Opening Films 2021
This year we welcome the audience back to the cinemas! We hope everyone will take the opportunity to discover the best of Nordic docs and short films, screening during six days in September at local cinemas and across the city of Malmö, Sweden. Nordisk Panorama Film Festival gathers local audiences, film creatives, and decision-makers on a yearly basis.
“Our ambition this year is to give something back to the audiences after a year when so much has been canceled. We had our hopes up early for a festival focusing on in-person events and now we’re on! Film as a medium creates such beautiful opportunities for people to meet, opening up worlds and inspiring new conversations. As a visitor of the festival you will get the opportunity to experience film in a range of different city spaces. In cinemas, but also in more unexpected locations, for example as part of our Cinema Walk”, says festival producer Sigrid Bersmann.
This year’s opening films are intimate portraits that invite us to different realities. In their own ways they both shine a light on how we depend on each other and on the physical world. Cannon Arm and the Arcade Quest portrays the importance of a strong social community to fulfil your dreams, A Mother’s Body is about the relationship that we have to bodies and physical labour.
Cannon Arm and the Arcade Quest
Director: Mads Hedegaard (Denmark, 2021, 97 min.)

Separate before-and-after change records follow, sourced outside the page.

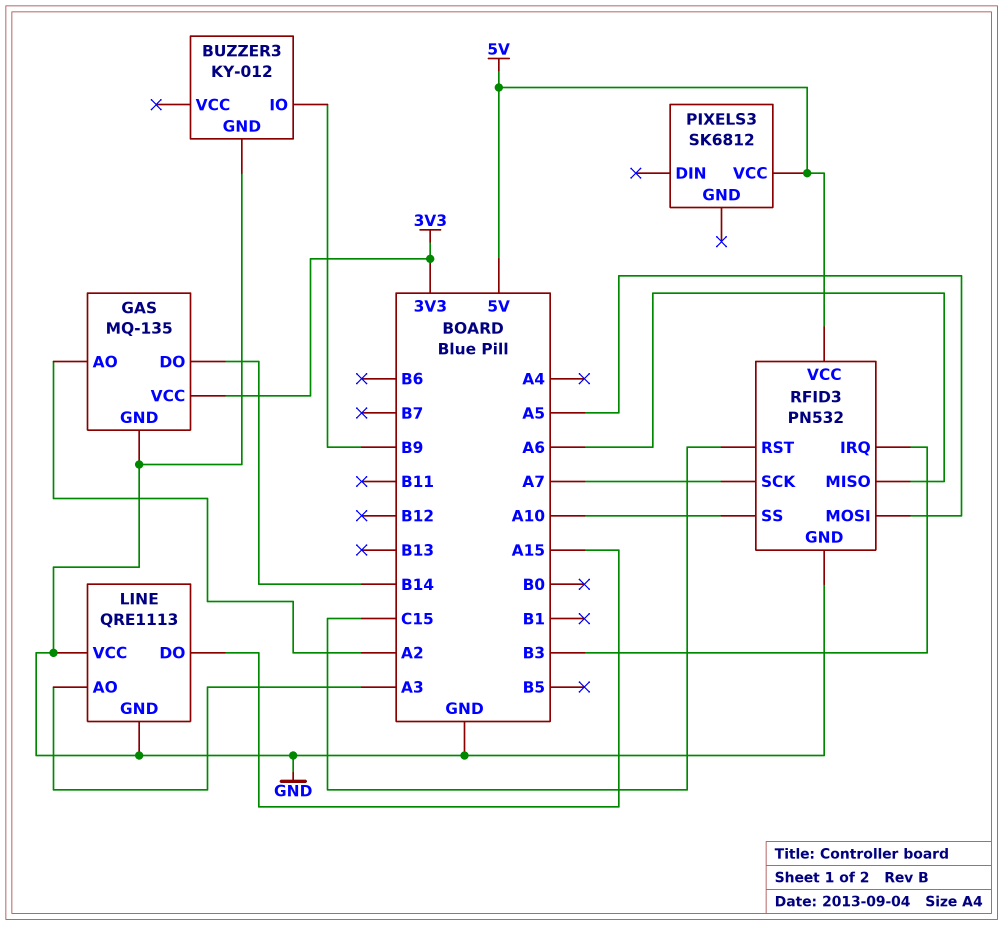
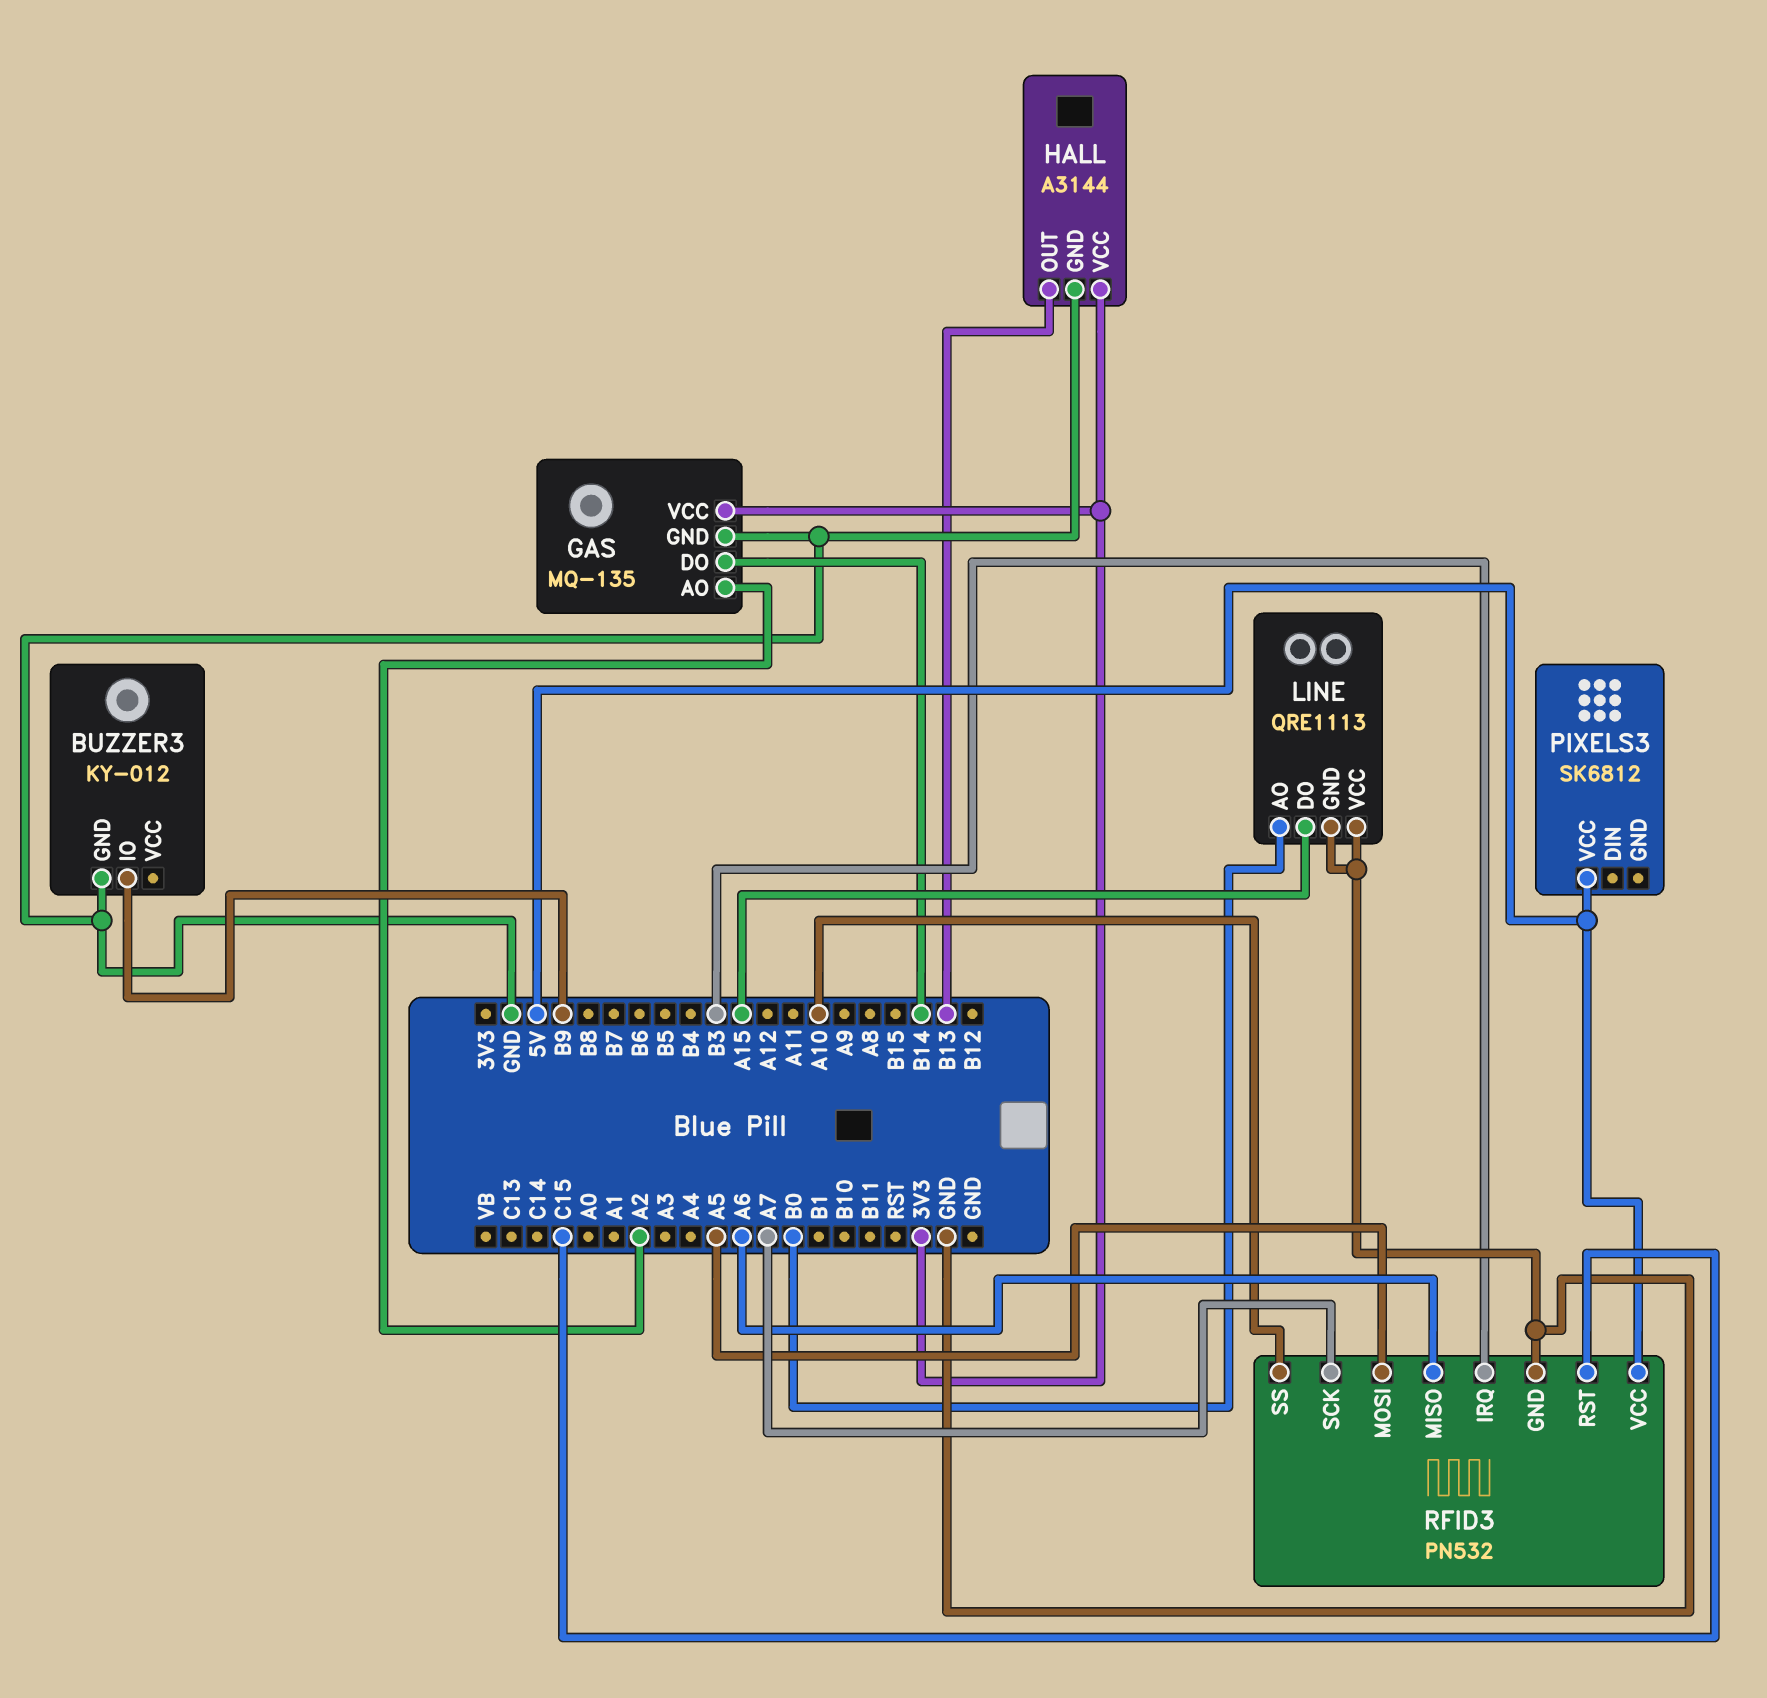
HALL: none -> A3144
HALL pin GND: none -> GND
HALL pin OUT: none -> B13
HALL pin VCC: none -> 3V3
LINE pin AO: A3 -> B0

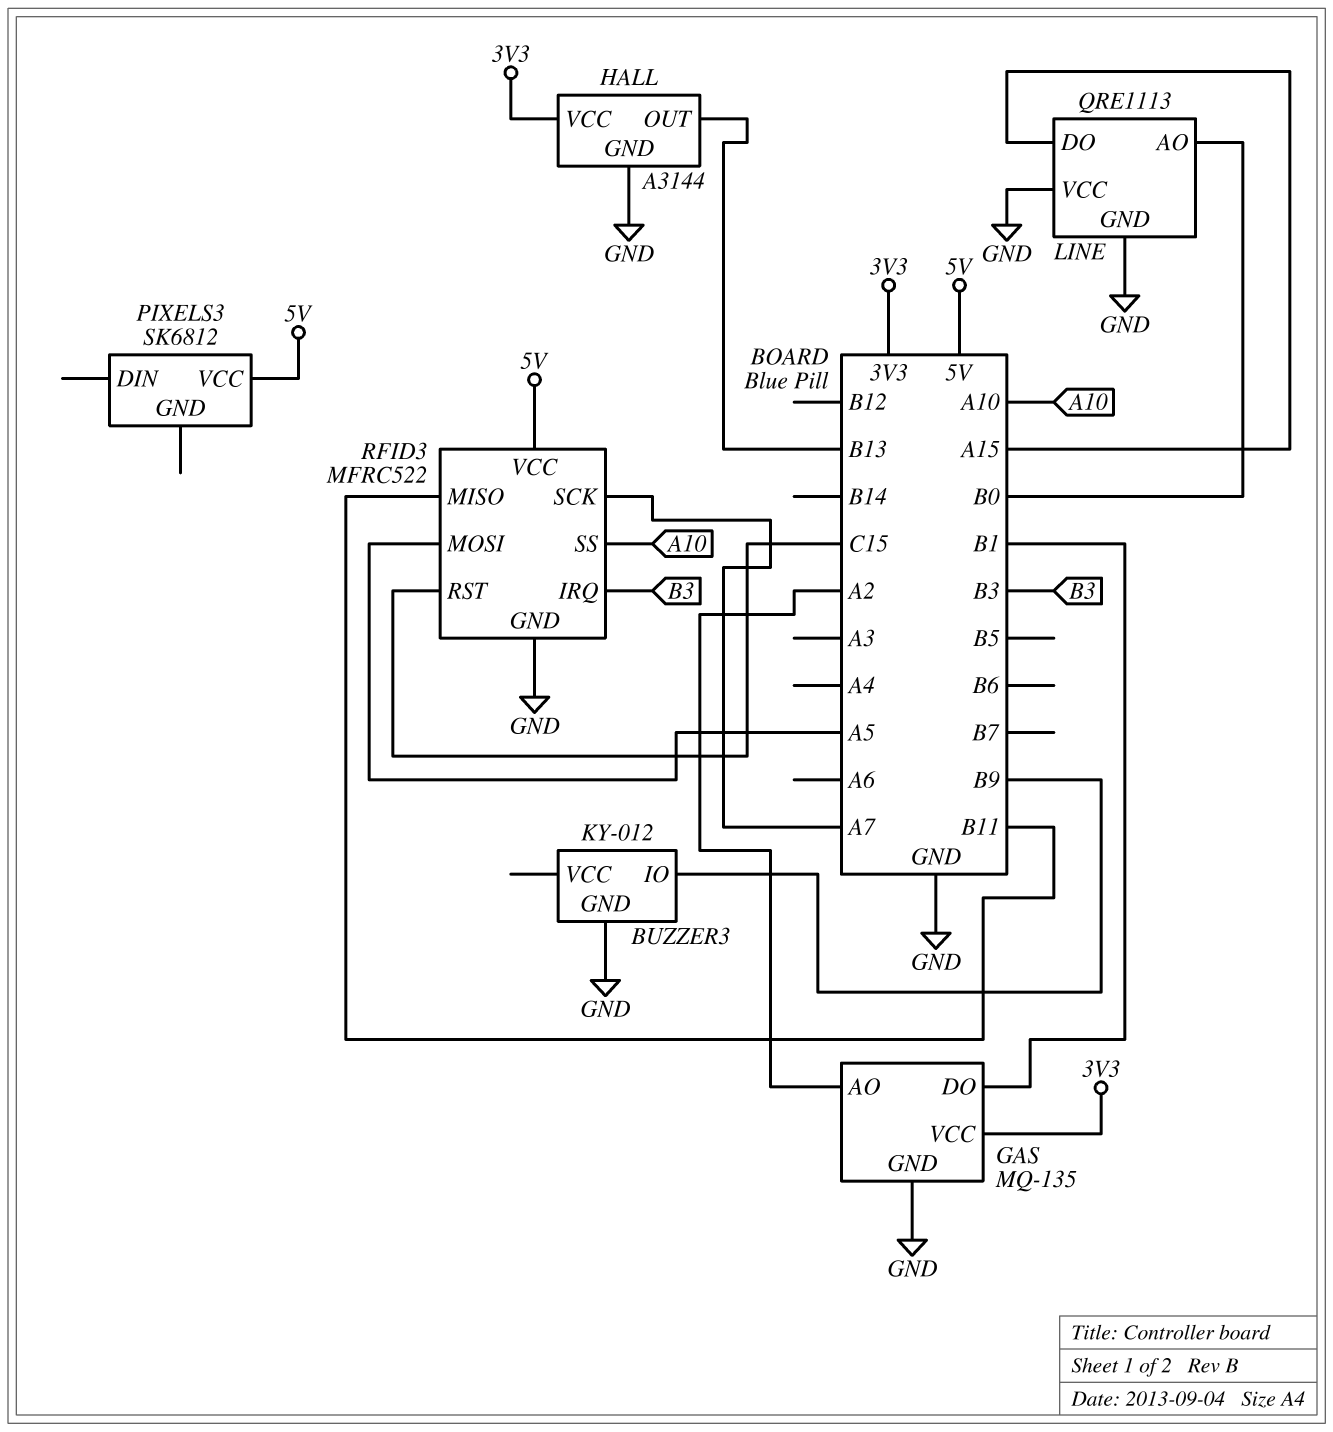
GAS pin DO: B14 -> B1
RFID3: PN532 -> MFRC522
RFID3 pin MISO: A6 -> B11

A film about friendship and arcade games that will put a smile on your face and tug at your heartstrings. With the help from his friends at Bip Bip Bar, Kim Cannon Arm attempts to be the first in the world to play an arcade machine from the early ’80s for 100 consecutive hours. With its collection of heroic outsiders, dreams about legendary world records, quirky hairdos and brilliant players, the documentary praises solidarity and the attempt to achieve the sublime.Director Mads Hedegaard is a rising star, full of enthusiastic diligence and just out of The National Film School of Denmark (2017) where he won praise for his Skull Fracture or ‘Aren’t You Rather Young to be Writing Your Memoirs?’ which was screened at Doc NY and nominated for a Danish Robert. Mostly directing, but also a skilled editor.
“Making the film I’ve become more aware of how important it is for all of us to have a sense of belonging. To be in the company of friends with whom we share our passions and are seen as who we really are. I’ve been surprised how much the characters in the film have influenced how the film actually turned out. To me they are not only characters in a film. They ARE the film”, says Mads Hedegaard.
Mads Hedegaard (b. 1982) is a rising star, full of enthusiastic diligence and just out of The National Film School of Denmark (2017) where he won praise for his Skull Fracture or ‘Aren’t You Rather Young to be Writing Your Memoirs?’ which was screened at Doc NY and nominated for a Danish Robert. Mostly directing, but also a skilled editor.
A Mother’s Body
Director: Jonelle Twum (Sweden, 2021, 8 min.)
An intimate portrayal of two women hotel cleaners from a daughter’s perspective. While the women perform their daily work, the daughter reflects on how their profession affects their bodies and relationship to time. Meanwhile, the women navigate and negotiate the demands of the strenuous labour with experience, preciseness, and beauty.
“This film is very personal to me. Growing up, my mother worked as a cleaner and I have seen what having that job has done to her relationships, time and dreams. As a kid, I would follow her to her cleaning jobs and I still remember the smells of the different chemicals, the repetition, the boredom, the long days, and her aching body. It means a lot to me to have the film opening Nordisk Panorama Film Festival. It feels beautiful and important to give these women this kind of space to be seen”, says Jonelle Twum.
Jonelle Twum (b. 1992) is a researcher and writer who works using the mediums of the archives and film to explore various range of questions through the perspectives and with the narratives of minor, disregarded and unacknowledged figures.